L'uso che il quotidiano della Margherita EUROPA cerca di fare (com'è evidente dalla titolazione: «Negoziare con Damasco, direbbe Rabin». Parla il laburista Yatom, ex-capo Mossad, «Spero che presto si arrivi ad un incontro tra Olmert e Abu Mazen. Per troppo tempo Israele ha adottato solo la politica della forza.

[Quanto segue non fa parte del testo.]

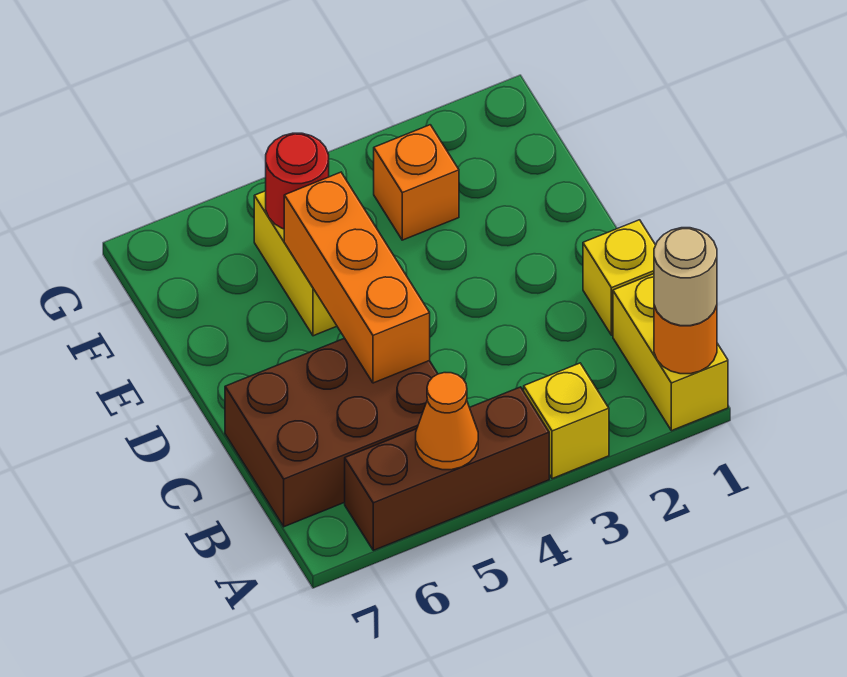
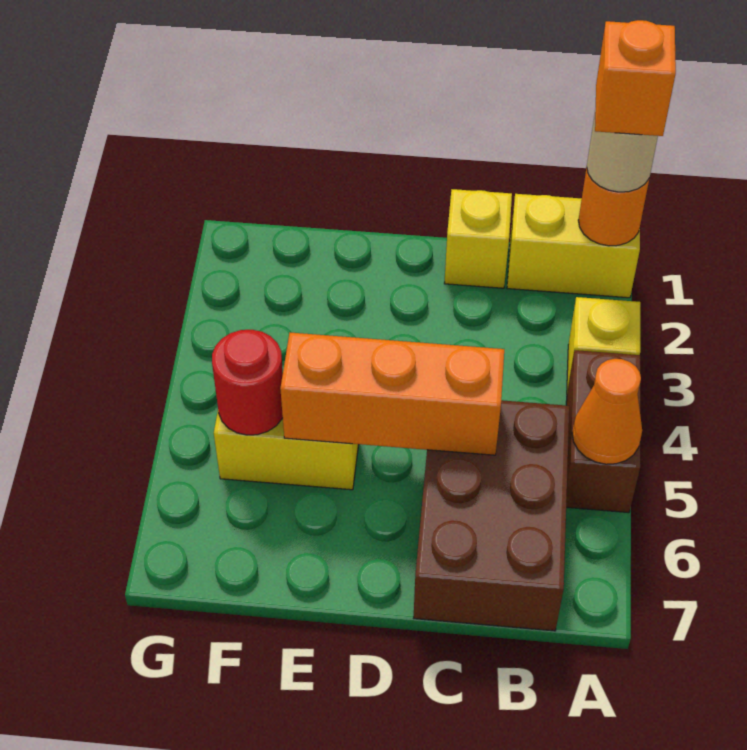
brown brick A4:A6 level 1 -> brown brick A4:A5 level 1
orange brick F3 level 1 -> orange brick A1 level 4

Ora è importante riprendere i contatti con la Siria». Intervista al parlamentare legato a Ehud Barack.) dell'intervista rilasciata a Maurizio Debanne da Dani Yatom, ovvero sostenere la linea del "dialogo" incondizionato con la Siria e con l'Autorità palestinese come panacea dei problemi mediorientali, e la politica estera del governo Prodi, accreditando l'idea che il ricorso "alla forza" da parte di Israele sia all'origine della crisi mediorentale, è smentita dalle parole del parlamentare laburista.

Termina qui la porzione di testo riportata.